Veranstaltung des Koblenzer Bündnisses für Familie stieß auf große Resonanz
Wohin mit der Trauer am Arbeitsplatz?

Koblenz. Um Trauer am Arbeitsplatz ging es bei einer Podiumsveranstaltung des Koblenzer Bündnisses für Familie. Ein Thema, das interessiert - darauf lassen zumindest die mehr als hundert Teilnehmer schließen, die den Ausführungen der Experten im Kemperhof folgten. Es war kein leichtes Thema, das die Organisatoren der Bündnis-Arbeitsgruppen „familienbewusste Personalpolitik“ und „Beratung“ zur Diskussion stellten: Tod und Trauer lösen selbst im engsten Freundeskreis mitunter Sprachlosigkeit aus - am Arbeitsplatz scheinen sie oft völlig fehl am Platz. Und dennoch müssen Kollegen und Unternehmensleitungen sich immer wieder mit dem Sterben auseinandersetzen. Egal, ob ein Kollege einen nahen Angehörigen verliert oder die Kollegin selbst plötzlich stirbt und eine unübersehbare Lücke hinterlässt: Der Tod verunsichert die Belegschaft sichtlich, denn kaum jemand weiß, wohin mit der „Trauer am Arbeitsplatz“.
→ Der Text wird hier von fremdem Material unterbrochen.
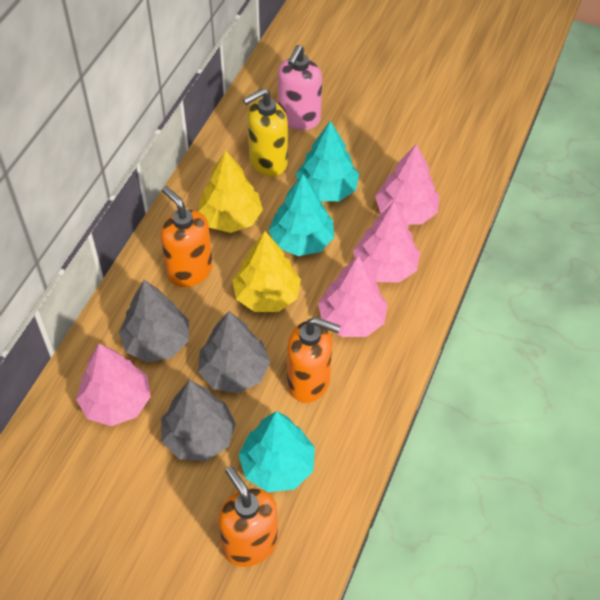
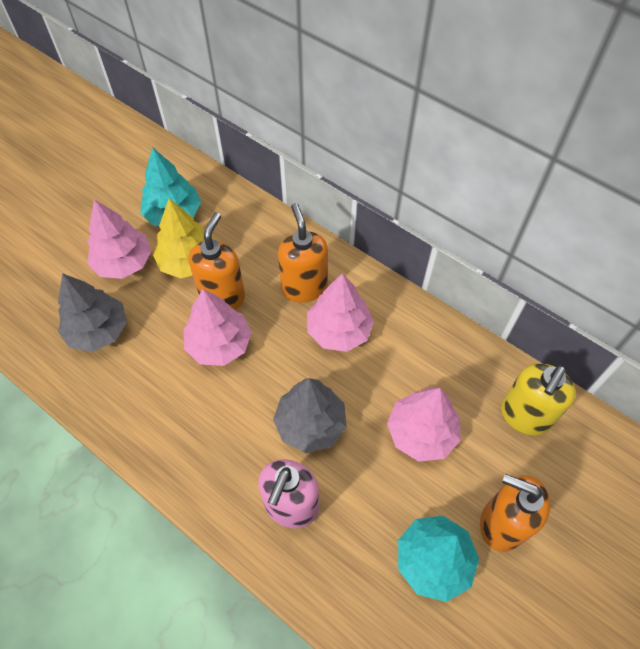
grey tree: 3 -> 2
turquoise tree: 3 -> 2
yellow tree: 2 -> 1

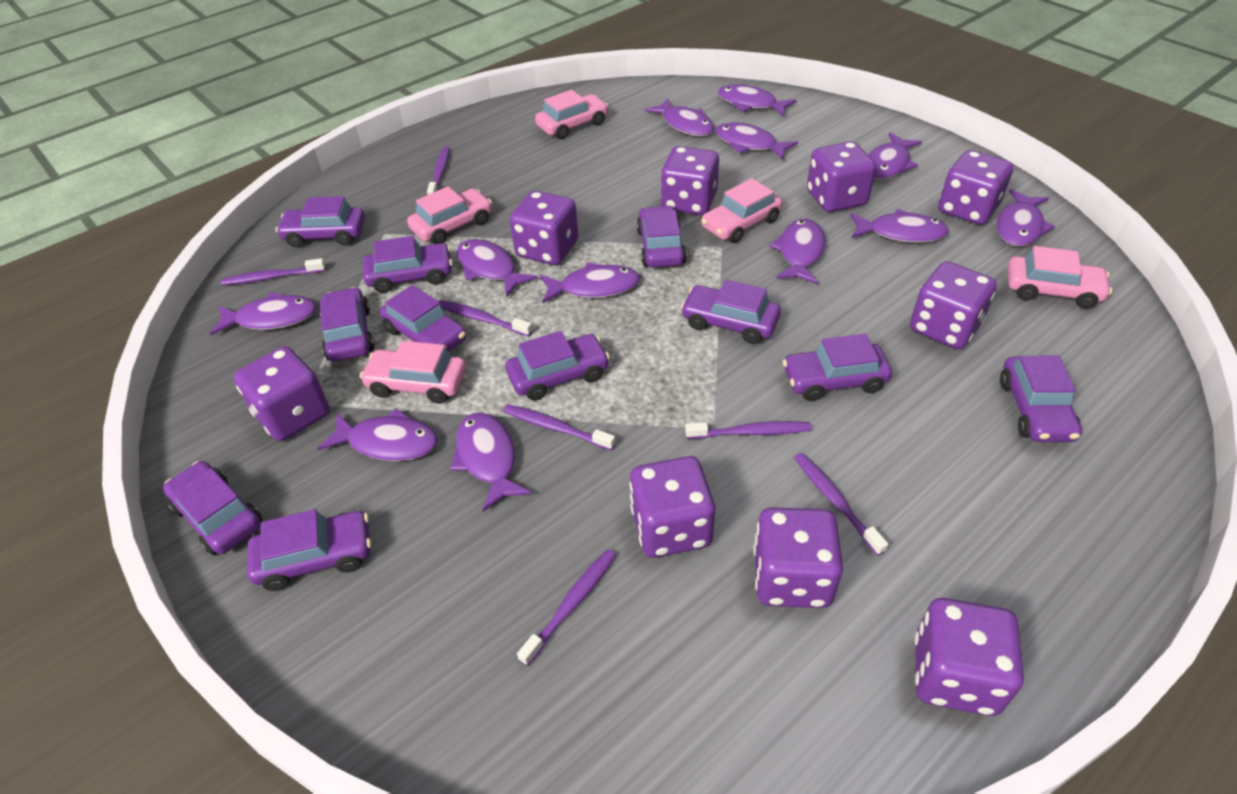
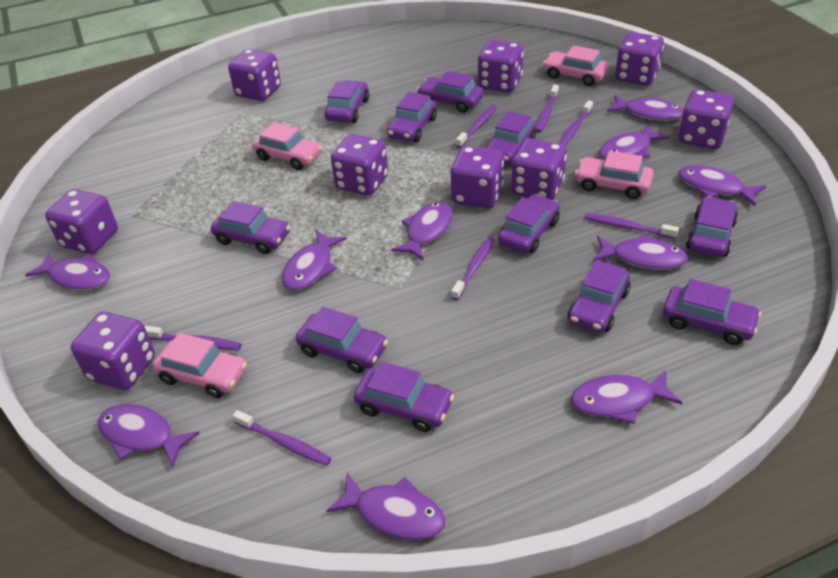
pink car: 5 -> 4
purple fish: 12 -> 10

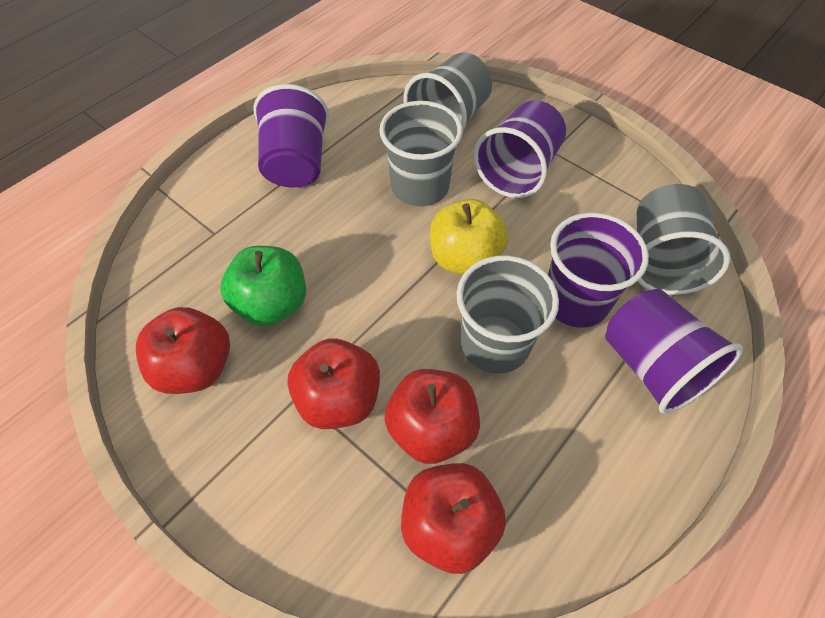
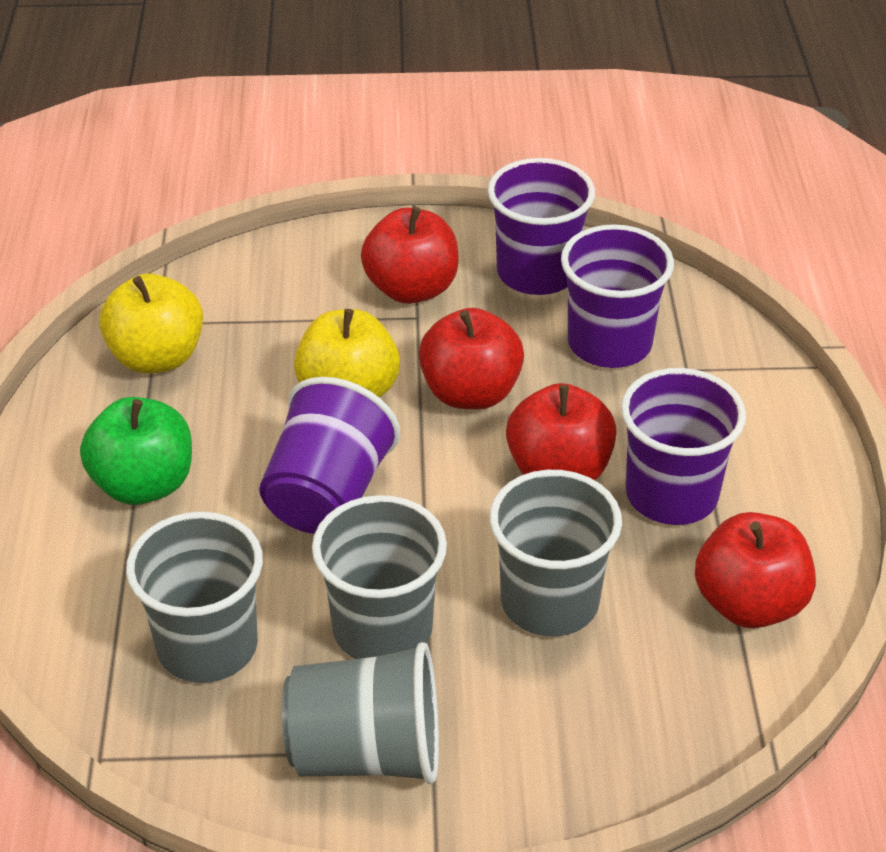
yellow apple: 1 -> 2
Trauer der Mitarbeiter sollten Unternehmen nicht ignorieren
„Dabei wird der Betriebsablauf durch einen Todesfall immer gestört - schließlich ist er für die Hinterbliebenen eine Lebenskatastrophe.“ Ursula Bäumges Lehrtherapeutin für Supervision, Systemische Familien- und Paartherapeutin, Integrative- und Gestalttherapeutin und Expertin für Trauerarbeit, hatte die Aufgabe übernommen, die Besucher mit grundsätzlichen Informationen zum komplexen Thema zu versorgen. Und die Expertin bezog klar Stellung: Unternehmen, die die Trauer ihrer Mitarbeiter ignorierten, müssten nicht nur über längere Zeit mit einem deutlichen Leistungsabfall des Betroffenen leben, ein solches Tabu koste den Betrieb auch viel Geld. Das belege eine amerikanische Studie. Deshalb appellierte Ursula Bäumges für eine Trauerkultur in Unternehmen, die Mitarbeiterinnen und Mitarbeitern in schwierigen Lebenssituationen helfe, ihr seelisches Gleichgewicht und damit auch ihre Arbeitskraft wieder herzustellen.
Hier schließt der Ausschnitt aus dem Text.